Fernsehen ermöglicht keine Reaktion inerhalb des Mediums - die findet dann
"in der Realität" statt (sogar der screen shot auf den Fernseher;)
Gruß
Peter
On Mon, 6 May 2002, Tim Schlotfeldt wrote:
> Joerg-Olaf Schaefers wrote:
>
> > Tuesday, April 30, 2002, 10:26:55 AM, Peter wrote:
> >
> >> Hi Liste,
> >
> >> gibt es nicht auch den Aspekt, daß Gewalt durch Abreagieren an Sandsäcken,
> >> Joysticks... abgeleitet wird, bevor sie, durch eine restriktive Umgebung
> >> aufgestaut, sich viel gefährlicher "in der Realität" entlädt?
> >
> > Sicher, das gilt auch als Normalfall.
>
> Nein, dass gilt nur für Freudianer.
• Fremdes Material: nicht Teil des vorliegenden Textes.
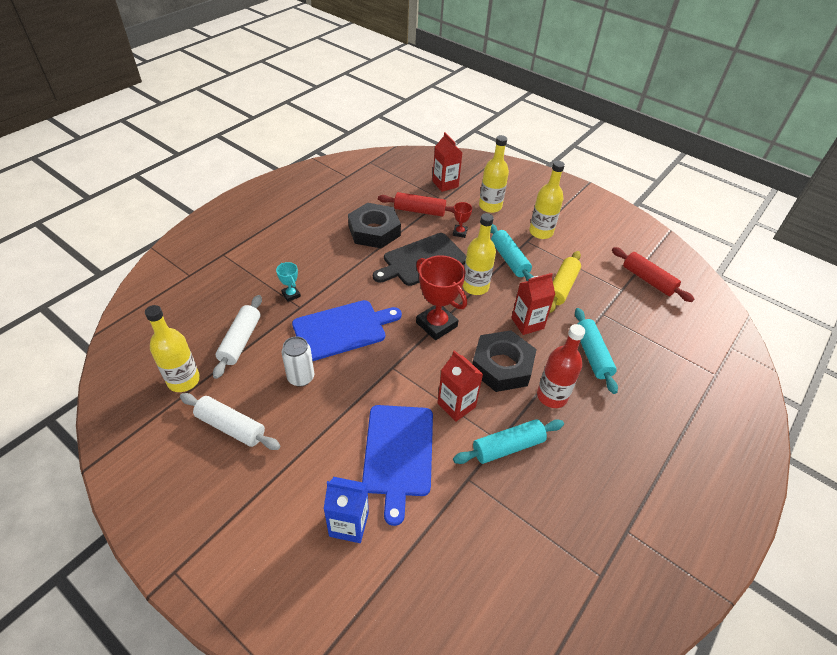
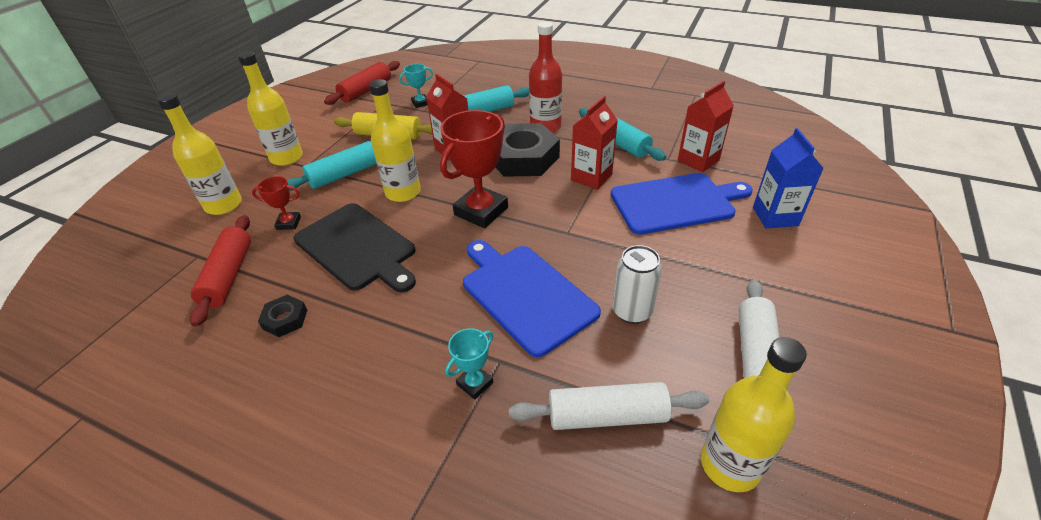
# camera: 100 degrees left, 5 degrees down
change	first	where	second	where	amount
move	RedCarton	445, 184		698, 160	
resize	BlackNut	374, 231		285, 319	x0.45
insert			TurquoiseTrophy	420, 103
Nach Freud gibt es den
> Katharsiseffekt. Allerdings konnte dieser Effekt nicht festgestellt
> werden, sondern eher das /Gegenteil/.
>
>
> > Gleichwohl ist man sich in der
> > Mediennutzungsforschung nicht einig, wie gross der Einfluss von Ge-
> > waltkonsum wirklich ist. Konsens besteht eigentlich nur in einem
> > Punkt, bei entsprechend veranlagten Menschen kann Gewaltkonsum wie
> > ein Katalysator wirken - was eigentlich eine Nullaussage ist. Das
> > entsprechend veranlagte Menschen sich in ihrer Freizeit mit Dingen
> > beschaeftigen, deren Gewaltlevel ueber dem Durchschnitt liegt, ist
> > eine weitere Binsenweisheit. Interessant ist hier allenfalls der
> > Umkehrschluss, der ist so ohne weiteres naemlich nicht moeglich.
> >
> > Ob Gewaltkonsum generell auch als Ursache von Gewalttaten herhal-
> > ten kann, ist heftig umstritten. Sicher, es gibt einige Studien,
> > mit denen man es zu belegen versucht. Allerdings gibts es auch
> > viele, die genau das Gegenteil aussagen.
>
>
> ,----
> | "Liebert und Baron[1] ließen eine Gruppe von Kindern eine Folge
> | der [für damalige Verhältnisse -ts] extrem gewalttätigen
> | Krimiserie "Die Unbestechlichen" sehen. in einer
> | Kontrollbedingung sahen vergleichbare Kinder ein ebenso
> | langes, extrem actionreiches Sportereignis. Anschließend ließ
> | man die Kinder in einem anderen Raum mit einer weiteren Gruppe
> | Kinder spielen. Kinder, die die gewalttätige Krimiserie
> | gesehen hatten, verhielten sich den anderen Kindern gegenüber
> | sehr viel aggressiver als Kinder, die die Sportveranstaltung
> | gesehen hatten.
> |
> | Ross Parke und seine Kollegen[2] konnten diese Ergebnisse in
> | einer natürlichen Umgebung bestätigen. Sie zeigten den Jungen
> | in einigen Häusern von Jugenstrafanstalten in den USA und in
> | Belgien gewalttätige Filme, un den Jungen in andern Häusern
> | dieser Einrichtungen gewaltlose Filme. Sowohl während als auch
> | nach der Filmwoche verhielten sich die Jungen, die die
> | aggressiven Filme sahen, den anderen Jungen gegenüber
> | körperlich und verbal aggressiver. Weiter Studien zeigten,
> | dass dieser Effekt schon durch das Anschauen eines /einzigen/
> | Films enstehen kann und dass die Aggressionssteigerung bei
> | denjemigen Jungen am ausgeprägesten war, die ursprünglich
> | /geringe/ Aggressivität gezeigt hatten. Leonar Eron und
> | Rowell Huesemann[3] stellten in einer Längsschnittuntersuchung
> | bei achtjährigen Jungen eine hohe Korrelation zwischen dem
> | Fernsehkonsum von Gewalt und eigenem aggressiven Verhalten
> | fest. Etwa elf Jahre später führten sie mit 211 dieser Jungen
> | eine Nachuntersuchung durch. Die Neunzehnjährigen, die im
> | Alter von acht Jahren viel Gewalt im Fernsehen gesehen hatten,
> | waren aggressiver als diejenigen, die dies nicht getan hatten.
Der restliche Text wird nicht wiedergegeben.